Most of us—perhaps due to the prevalence of crime dramas—are used to the idea that DNA can typically only be collected from bodily fluids or things like stray hairs found on clothing. But in fact there is something known as environmental DNA, or “eDNA,” which can be collected from non-biological substrates like water. eDNA has already been used quite a bit in recent years for biosurveillance and tracking species in aquatic ecosystems. (Check out this study in Nature that used eDNA metabarcoding to track biodiversity in a tropical marine environment.)
eDNA in the air has been little studied so far, but the results from the proof-of-concept are promising.
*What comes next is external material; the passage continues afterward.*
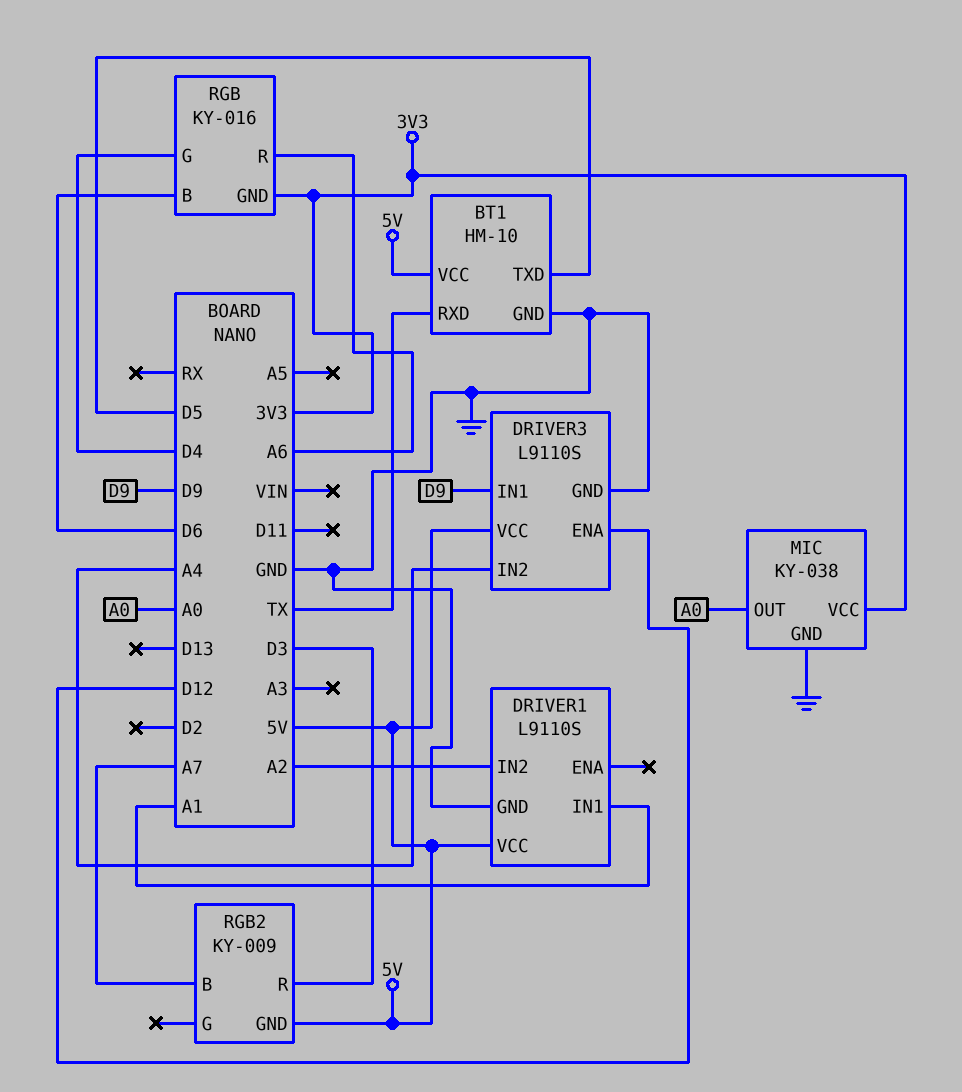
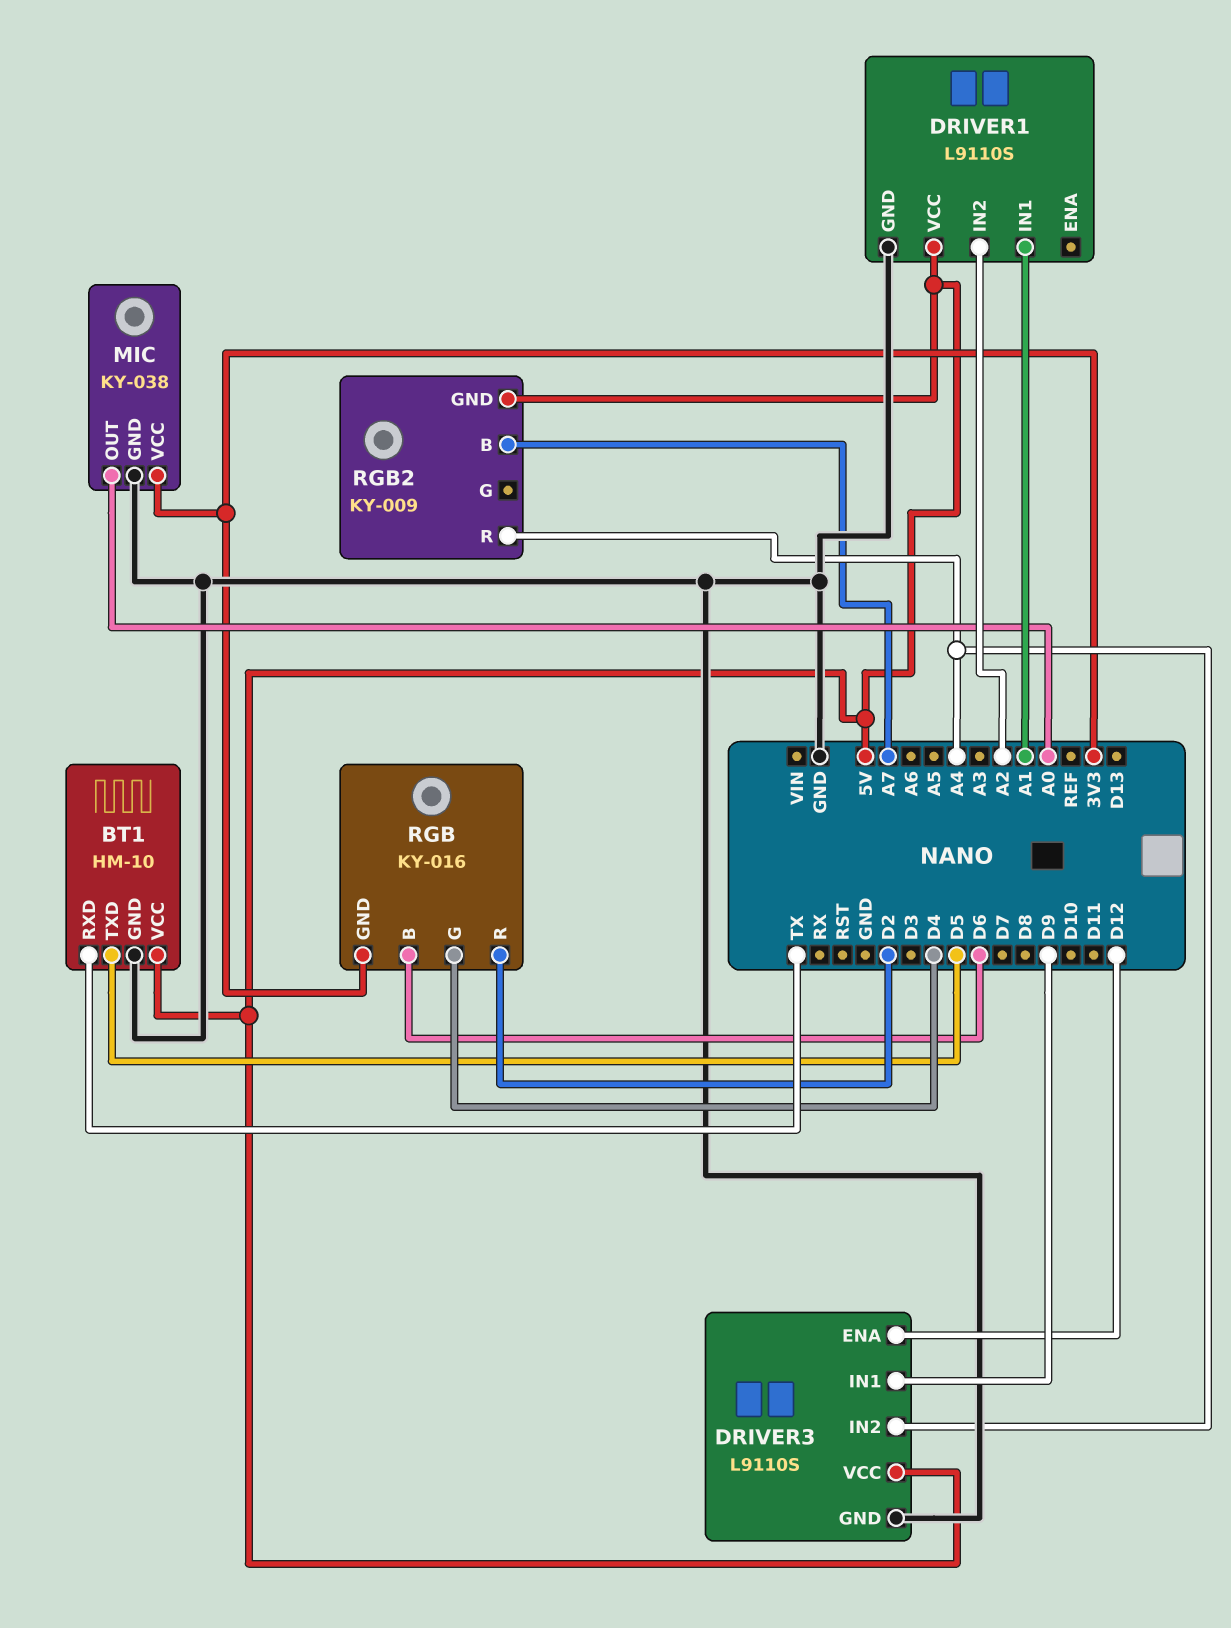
RGB pin R: A6 -> D2
RGB2 pin R: D3 -> A4

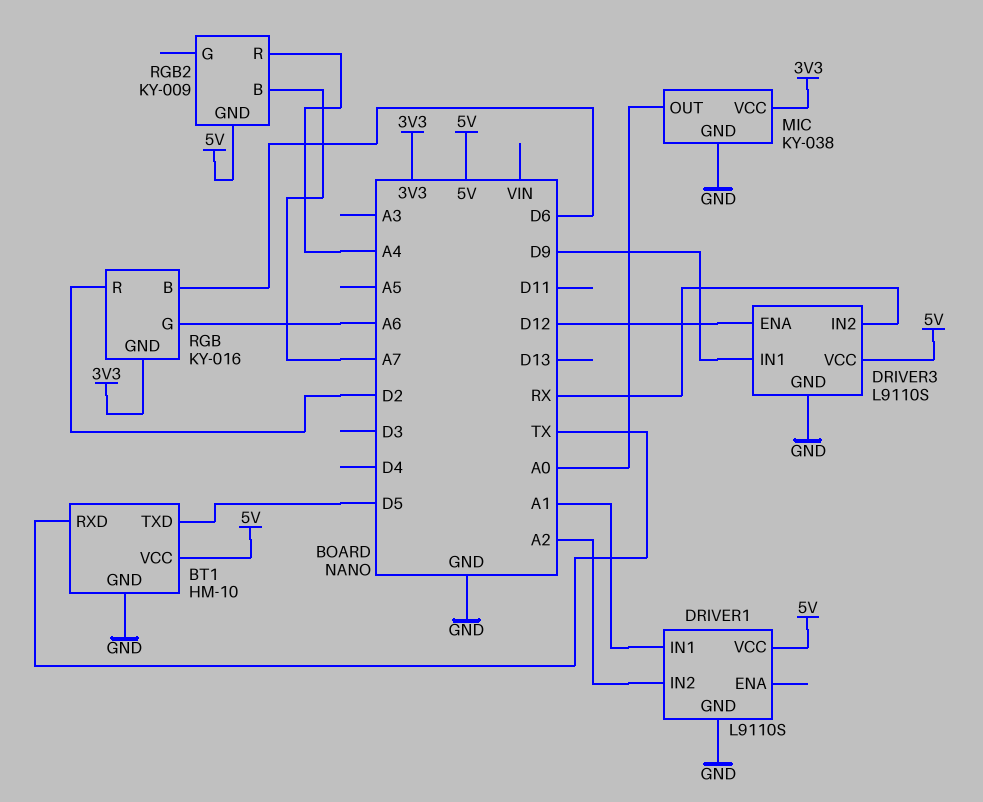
DRIVER3 pin IN2: A4 -> RX
RGB pin G: D4 -> A6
The authors suggest that extensive field-based testing will need to be done as a part of next steps, but they are already optimistic that there will be a “rapid expansion of this novel field of analysis.”
While forensic experts will surely be anxious to learn about the potential application of airDNA to their investigative work, scientific researchers in areas ranging from the life sciences to agriculture to climate science have good reason to be interested in this development. eDNA has been used in marine ecosystems to track both endangered and invasive species – to be able to also do that on land could be enormously helpful as scientists assess how climate change is impacting the movement of flora and fauna in different regions, for example.
The study of eDNA in general could possibly tie into a number of the UN’s Sustainable Development Goals, including Clean Water and Sanitation, Climate Action, Life Below Water, Life on Land and others. Which just goes to show how broadly impactful life sciences research can be. We look forward to seeing how the research around both environmental DNA and airDNA in particular continues to develop.